Here goes everything

Feb 19, 2005 21:29

I've been putting off having a very important conversation with myself for a while now. For the last, oh I don't know two to three years I have been going through the motions of life and it's time to stop. I guess, no I know the first place to start is my relationship with God. What exactly is a relationship? I guess it's one where two people actually enjoy spending time with one another, who share their feelings, thoughts, fears with one another, support each other and love each other. At least that is what a relationship is between two people, but what is a relationship with God supposed to be. The fear that has lived inside me since I can remember says a relationship with God means giving up the things in life that make life fun, i.e. sex, music, drinking, etc. and while abstaining or learning the true Christian basis for some of these things is a part of Christianity, I know that it is about so much more than abstinence. I think it's about maturity. Maturity not developed because of your biological age, but because of your relationship with Christ and realizing that your immature nature can't be overcome by you alone, you need a Higher Power, you need God. I think I'm going to start reading the Bible again. I'm also going to start looking for a church to go to. As much as church and formal religion scares me (I did grow up in the bible belt remember!) I feel I need the spiritual teaching and guidance that comes from a good practical church. I wish Joel Olsteen had a church in Illinois!

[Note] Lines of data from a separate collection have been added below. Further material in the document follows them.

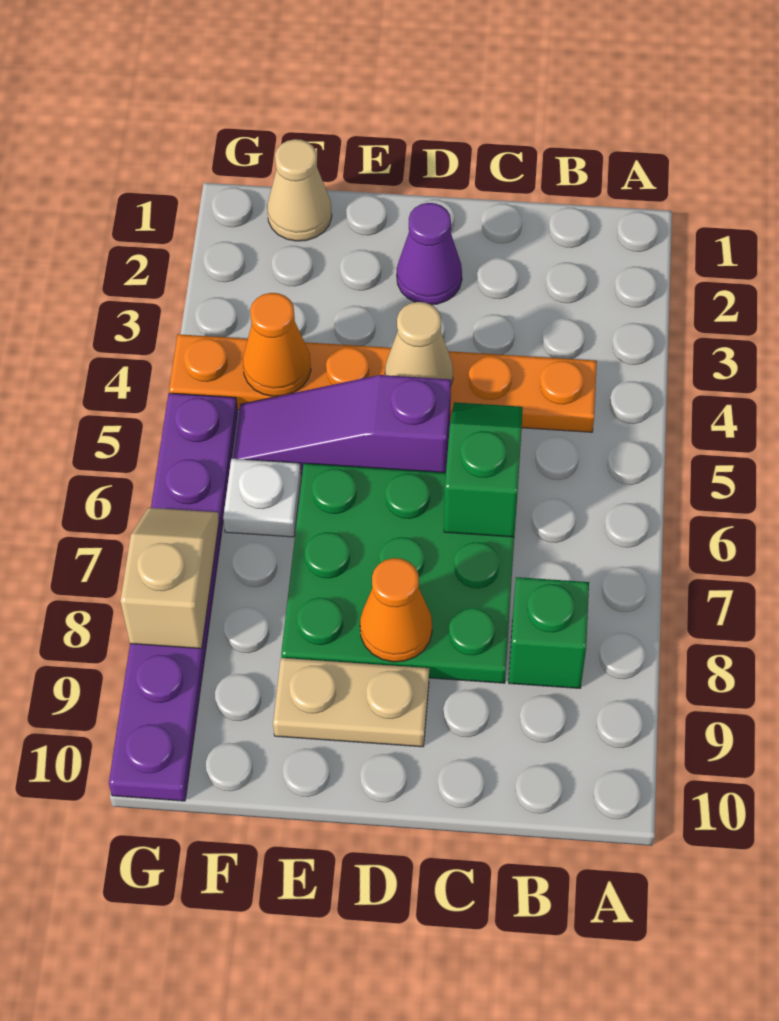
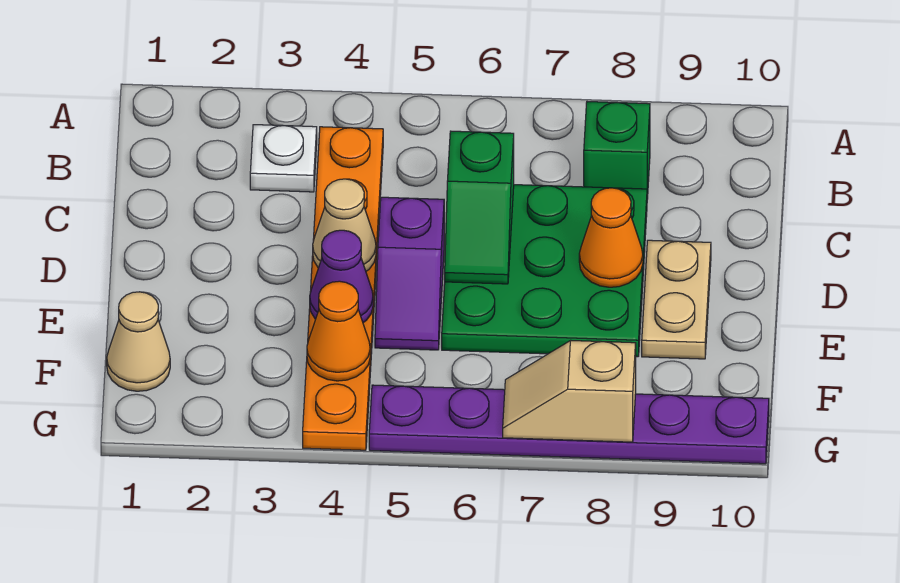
green slope C5:C6 level 2 top 6 -> green slope C6:D6 level 2 top C
purple cone D2 level 1 -> purple cone E4 level 2
purple slope D5:F5 level 1 top D -> purple slope D5:E5 level 1 top D
white plate F6 level 1 -> white plate B3 level 1

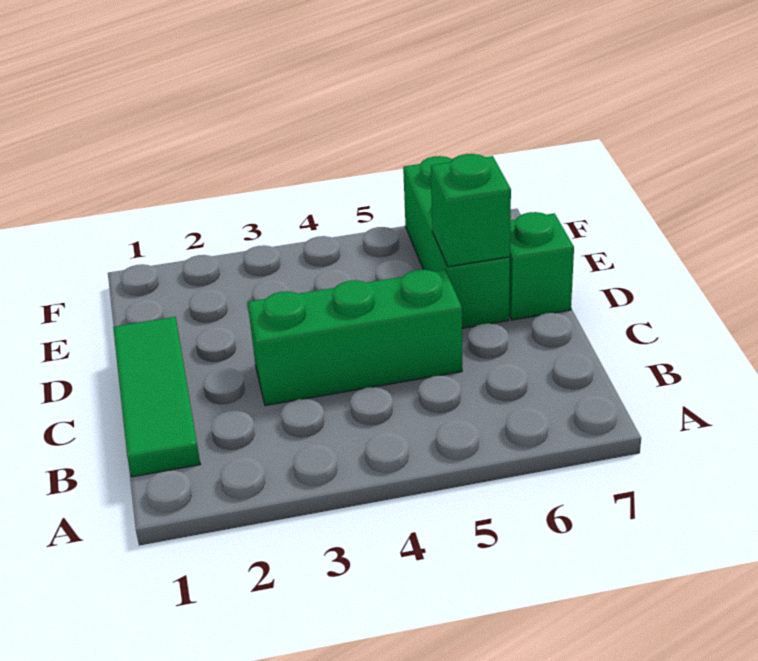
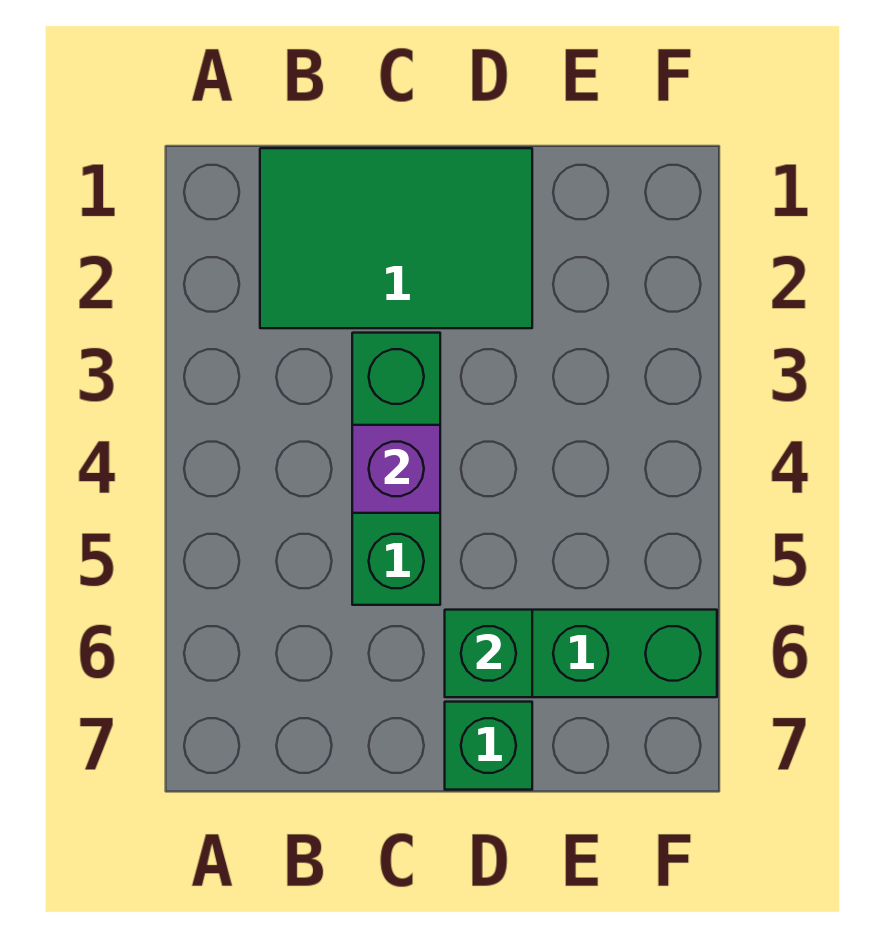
green tile B1:D1 level 1 -> green tile B1:D2 level 1
none -> purple brick C4 level 2

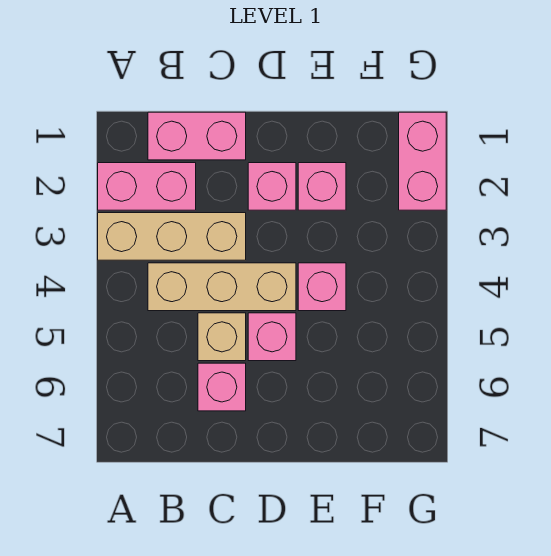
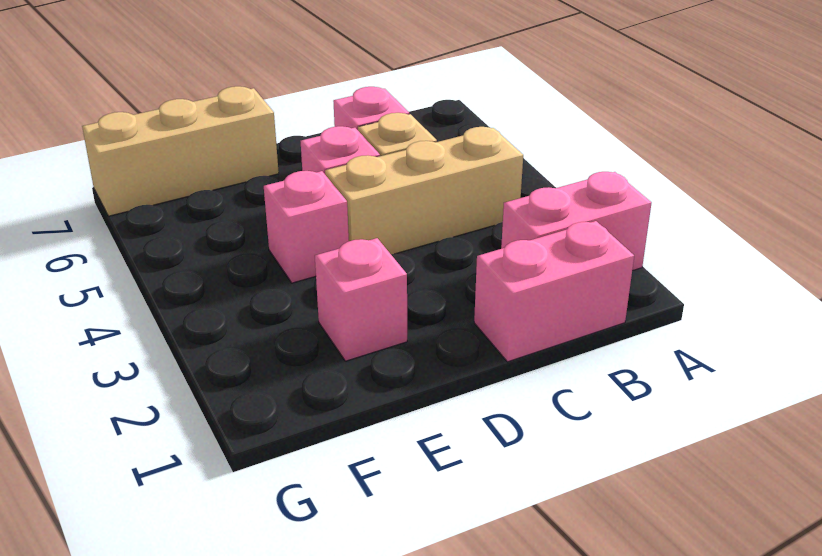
tan brick A3:C3 level 1 -> tan brick E7:G7 level 1
pink brick D2 level 1 -> none
pink brick G1:G2 level 1 -> none

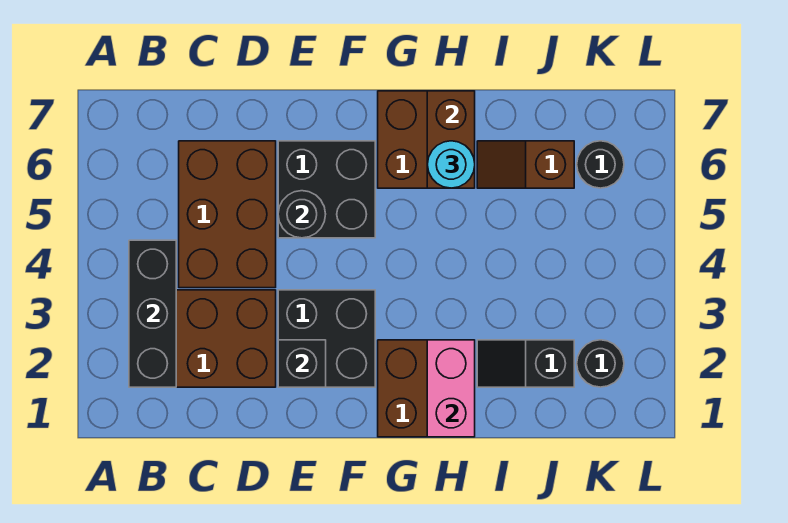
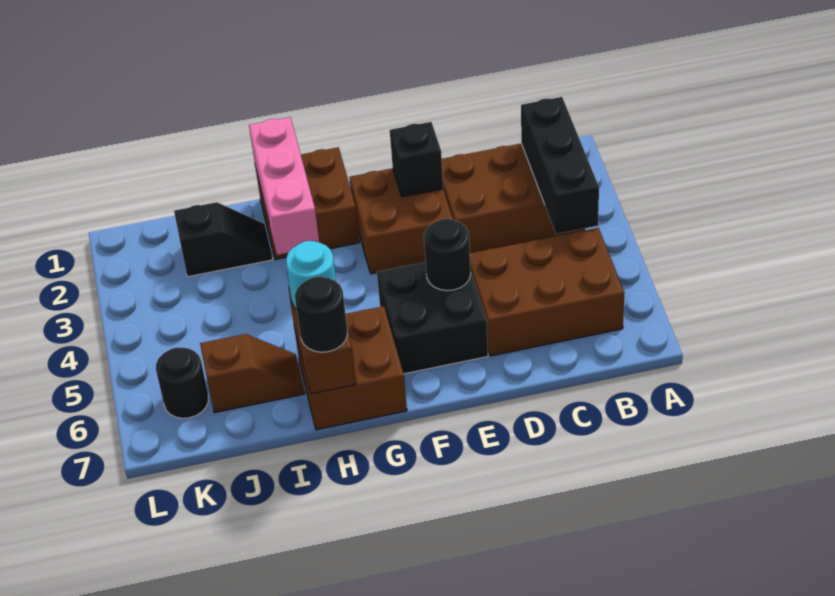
brown brick C4:D6 level 1 -> brown brick B5:D6 level 1
black brick E2:F3 level 1 -> brown brick E2:F3 level 1
pink brick H1:H2 level 2 -> pink brick H1:H3 level 2
black round brick K2 level 1 -> black round brick H7 level 3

Next up is my battle with this damn anxiety disorder. I haven't been taking care of myself physically which only exacerbates my anxiety problems. I have got to stop eating the garbage I eat. I feel terrible. I have a bad taste in my mouth constantly and I know it's because of all the fried, greasy garbage I eat. I feel so much better when I don't eat like this, it's just so damn hard to change. God I need help and I really don't know where to turn to get it. Maybe I really should join one of those support groups, I can't keep living like this. Plus I have to get the anxiety under control. I have tons of self help books, but I don't read them, just like the novels I buy planning to read them to get inspired to write. I am the worlds worst procrastinator and I have got to stop listening to that inner voice that makes me panic when I think about doing things to improve my life. It's like as soon as I think about writing or dieting or anything positive, it triggers this physical response within my body. I've taught myself to fear change. What am I so damn afraid of? Is it the effort? The fear of failure? I think a combination of both, plus the way you eat and your lifestyle play an important factor in anxiety, I've read enough to know that, and the way I eat, and my lack of exercise are doing nothing but making things so much worse. I've got to change, now, before I'm so panicked I can't leave the house, or end up having a heart attack or a stroke. I have got to get real with myself. I'm 27-years-old, and while I'm not the oldest pear in the fruit bowl, I'm not a spring chicken anymore either. I could get away with my eating habits and crap in college, but it's starting to catch up to me now. So here goes everthing.